I'm recovering from staying up way past my bedtime.
Last night was the night that we went to see Superman. Me, my brother John, the girls, Mike and our friends Gary and Sandy. The only person who didn't actually SEE the movie was me. Sure, I was there. But about 30 minutes into the show I conked out. Mike makes a very good pillow and I slept until the last 30 minutes. What I can tell you is that the movie has a great beginning and wonderful end. The rest, well, they tell me it was great. I guess we'll have to go back this weekend and see it again.

I suppose I am tired. Maybe I amtrying to pack to much into my life? Who me? Nahhhhh.

Work is busy. Very busy. I have finally started to fell like things are gelling and I know what to do every day and how to make it happen. I knew that as soon as I reached this point I would be in up to my eyeballs. And I am. It is good, really. I thrive in this environment. I thrive with deadlines and goals that are almost impossible and I love feeling the pressure of having things depend on me. BUT. I know that the job, plus the house situation and planning a wedding does create some stress. Not that the wedding is stressful, actually so far it has been a breeze. But the house selling stuff sucks, there is no way out of that at all. SUCKS.

Tonight we are meeting with our realtor again to re-evaluate the market. Which I think is code for "lower your price." I am generally opposed to settling for less money at the moment (even though it will still be a profit) BUT I want to get on with my life, our lives. We drive by our beautiful new house (that isn't technically ours yet) and sigh. We want to move in, start making that house our new home.
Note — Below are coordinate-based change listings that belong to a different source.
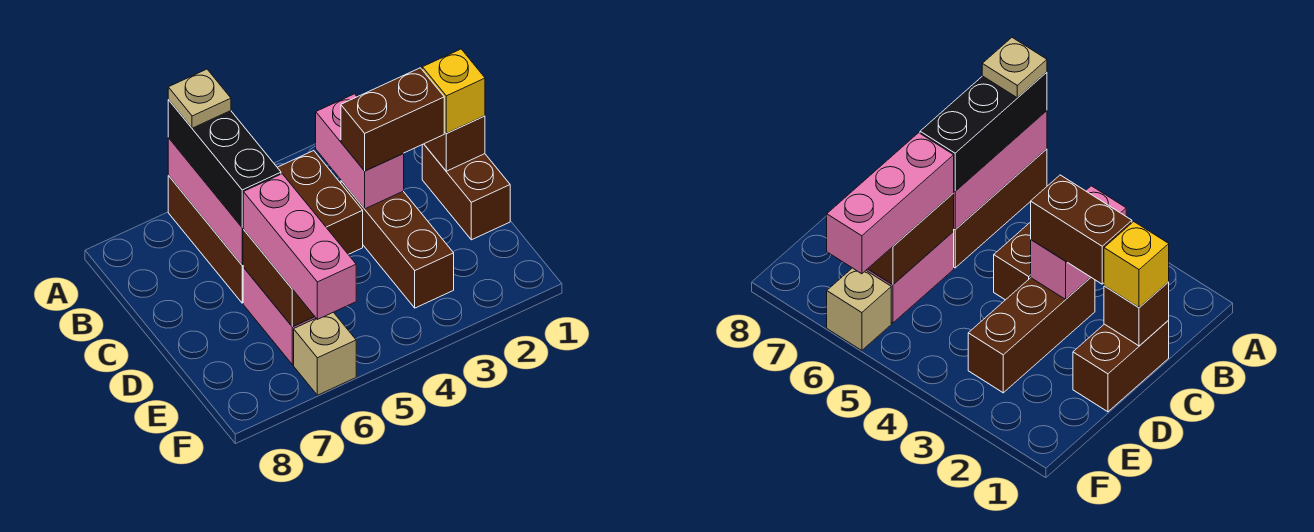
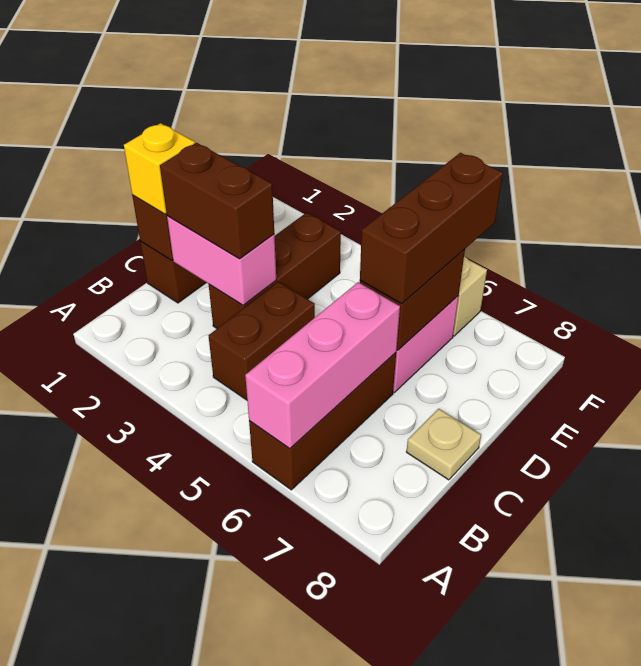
black brick A6:C6 level 3 -> none
tan plate A6 level 4 -> tan plate C8 level 1
pink brick B3:C3 level 2 -> pink brick C2:C3 level 2
pink brick D6:F6 level 3 -> brown brick D6:F6 level 3

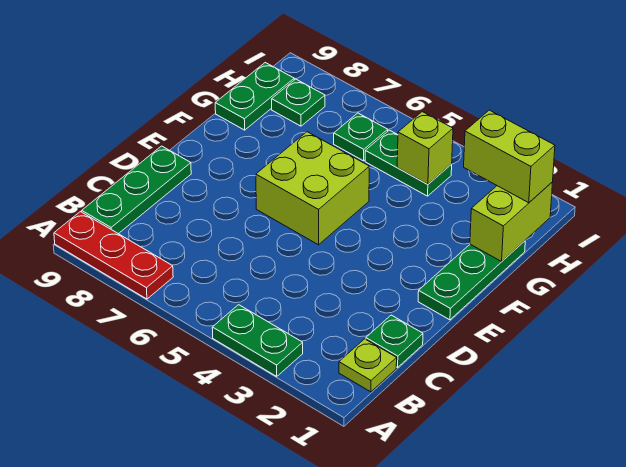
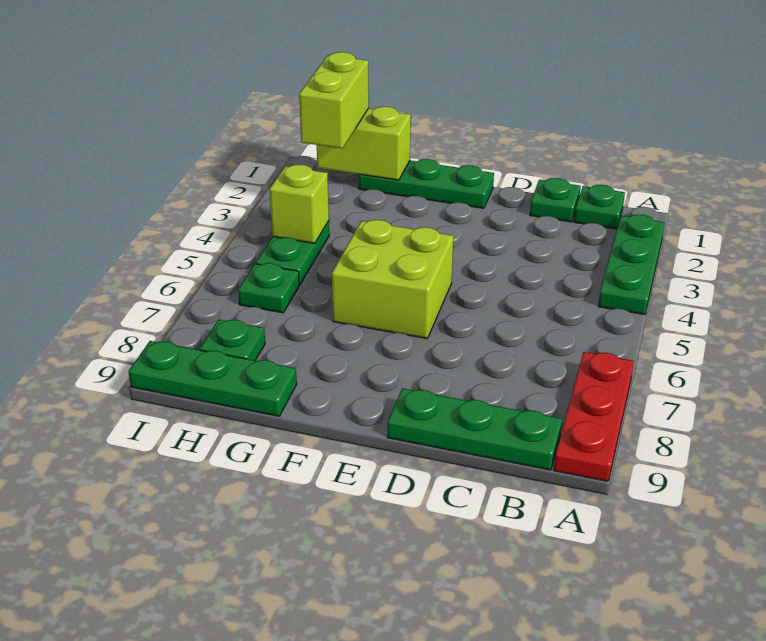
green plate A3:A4 level 1 -> green plate A2:A4 level 1
lime plate B1 level 1 -> green plate B1 level 1
green plate G9:H9 level 1 -> green plate G9:I9 level 1

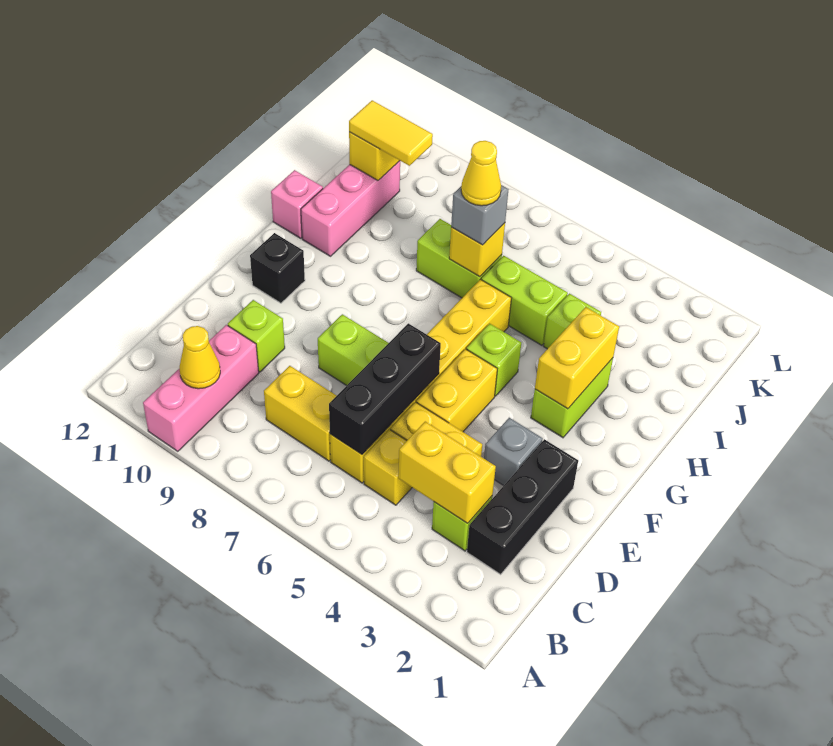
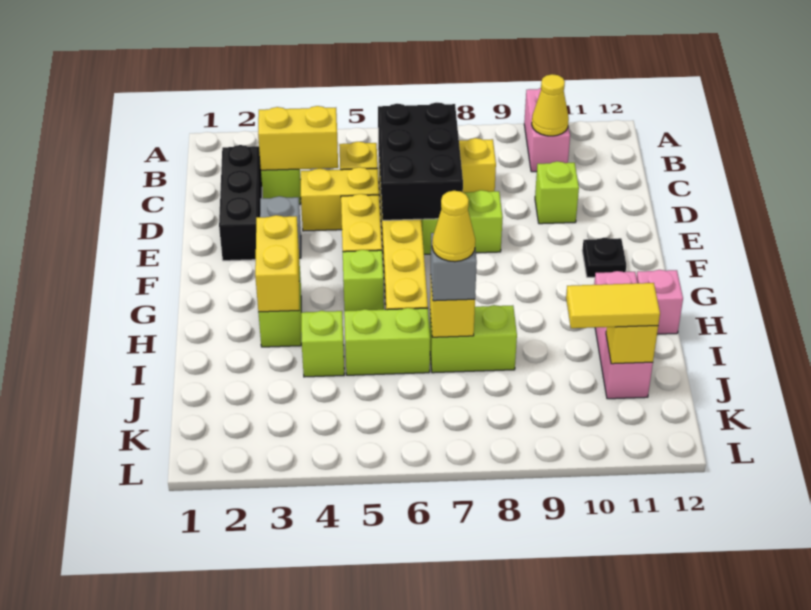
pink brick A10:C10 level 1 -> pink brick A10:B10 level 1
black brick C6:E6 level 2 -> black brick C6:E7 level 2
black brick F11 level 1 -> black plate F11 level 1

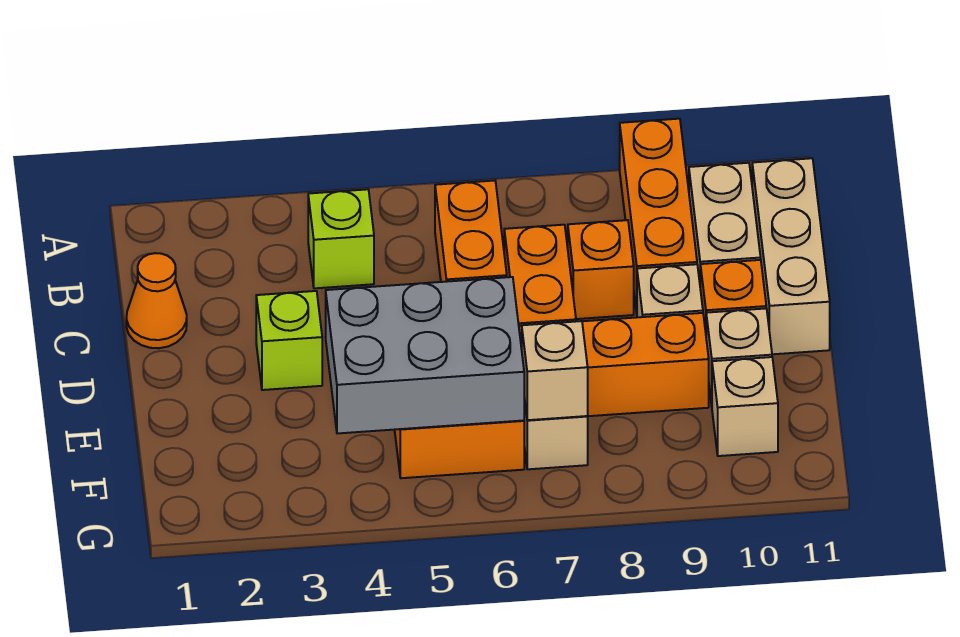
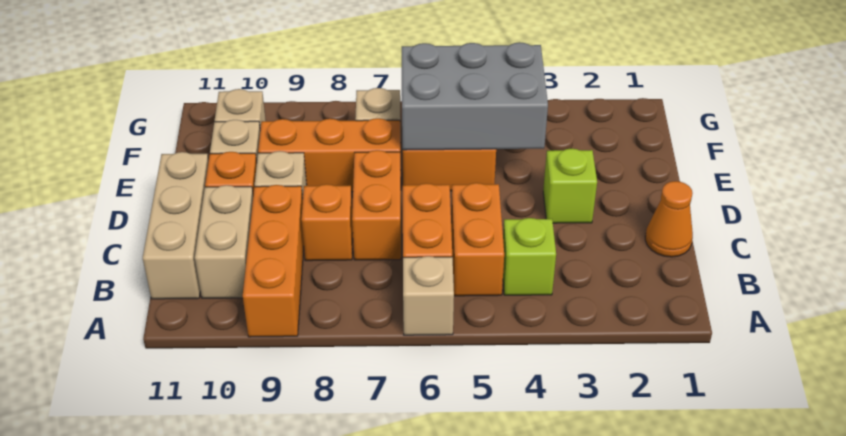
none -> orange brick B5:C5 level 1
tan brick F7 level 2 -> tan brick A6 level 1

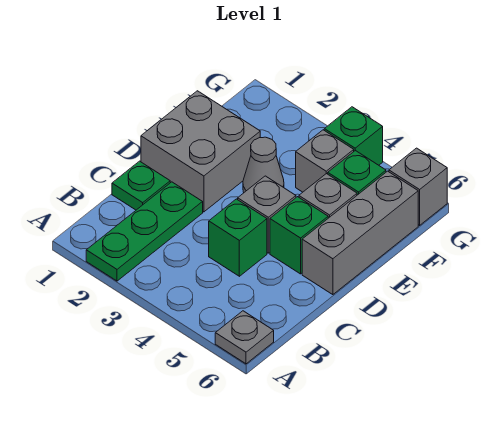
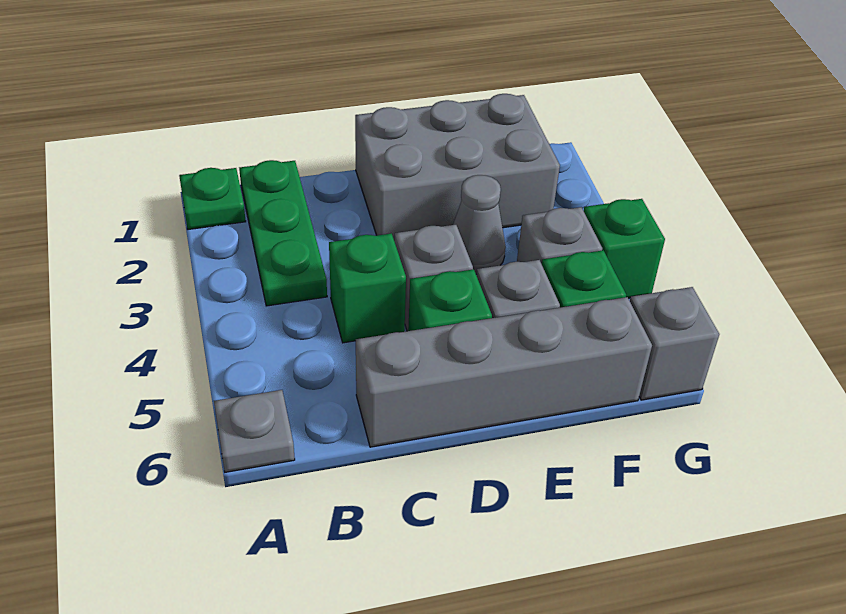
green plate A2:C2 level 1 -> green plate B1:B3 level 1
green plate C1 level 1 -> green plate A1 level 1
grey brick D1:E2 level 1 -> grey brick D1:F2 level 1
grey brick D6:F6 level 1 -> grey brick C6:F6 level 1

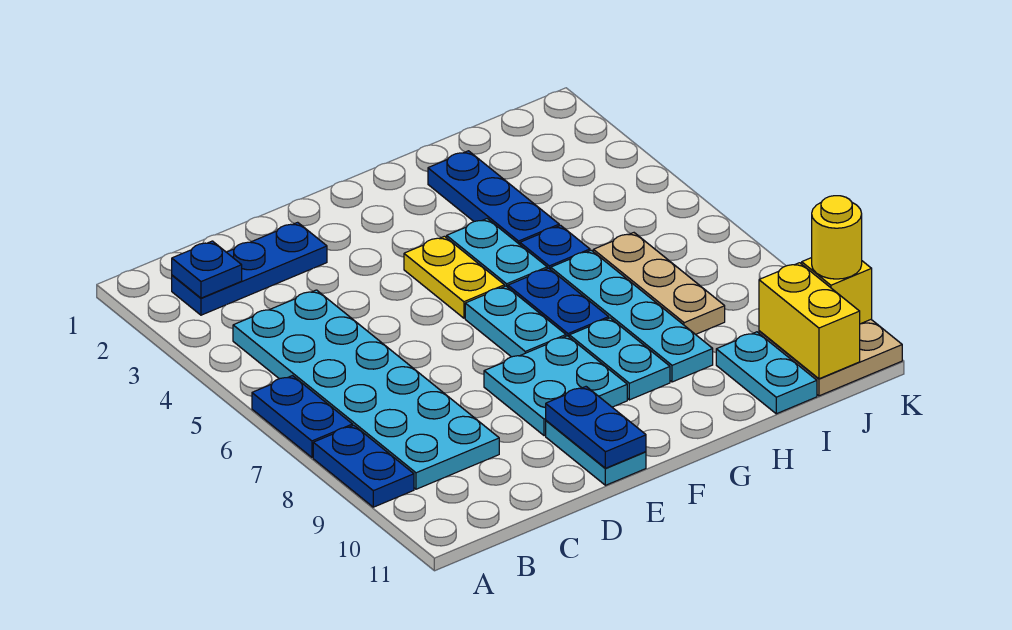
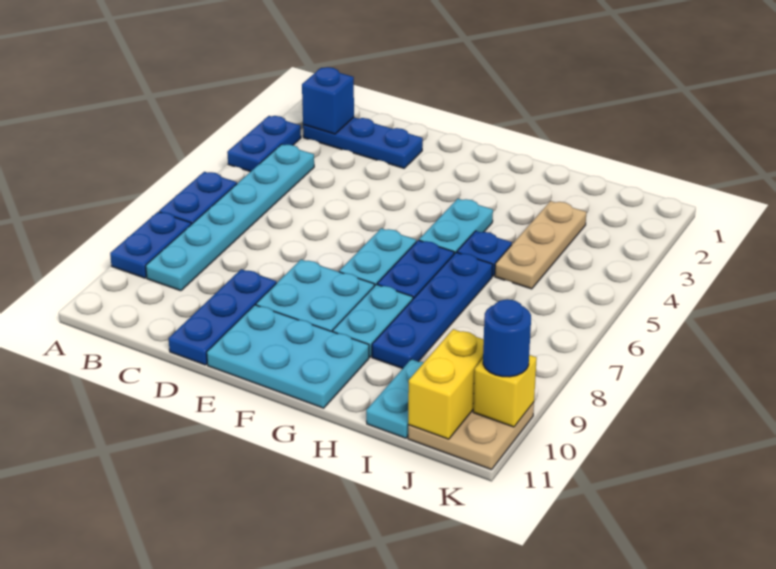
blue plate B2 level 2 -> blue brick B2 level 2
cyan plate B4:C9 level 1 -> cyan plate B4:B9 level 1
cyan plate E10:E11 level 1 -> cyan plate E10:G11 level 1
blue plate E10:E11 level 2 -> blue plate A3:A4 level 1
yellow plate F4:F5 level 1 -> none
blue plate H2:H4 level 1 -> blue plate D9:D11 level 1
cyan plate H6:H9 level 1 -> blue plate H6:H9 level 1
tan plate I6:I8 level 1 -> tan plate I3:I5 level 1
yellow round brick K10 level 3 -> blue round brick K10 level 3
BUT, again, we're being held hostage a market that is flooded with overpriced property and a lack of buyers. Today there is a painter working on the exteriorer of my house and I hope that makes an impact. What do you do? Do you lower the price hoping that it will create an incentive for someone to purchase or do you hold out for the buyer that will pay what you want. So far, I have lowered the price once and that did NOTHING to attract new buyers. I'm frustrated and wondering if Mike and I will ever live together. Is that too much to ask? That we sell our houses before we are married? Please?

The good news is that I haven't had migraines and have avoided emotional eating and binging to destress. Good for me. I could have easily gained ten pounds, maybe twenty since embarking on this real estate venture. But I haven't. I haven't started smoking again either. That is pretty cool. Although I have my moments when all I want to do is drive into the gas station and buy a pack of ho-hos and a snickers and a milky way dark and eat them all in three minutes. It used to be something of a regular habit. The chocolte tri, plus a pack of cigarettes and a diet coke. (Love that, DIET coke). Heh. I am definitely a healthier me these days. Sports help. And so does having someone who listens and supports you day to day. It is easier to avoid the binges and the smoking cause I have Mike, someone that helps me want to avoid the unhealty me. For the first time I think that the dieting isn't about the weight. It is about wanting to feel good.

And, speaking of feeling good, I finally had a hit on Tuesday night's softball league. And it was a GOOD hit! I hit the ball hard and it went down the left hand line past the infield. Yeah me. I have been struggling so much to hit the ball on Tuesday night that it has had me so frustrated, but last night broke the cure. Mind you we still lost...but I wasn't as annoyed leaving as I normally am.

That's it! And, it is a holiday weekend! Woohoo. I am taking Monday off, so I have 5 days to play. Summerfest starts tomorrow...we're going on Sunday night to see Nine Inch Nails which I am very excited about. And the best part is that I can just sleep in on Monday. I love holidays. And fireworks. So, this 4th of July thing works out well for me.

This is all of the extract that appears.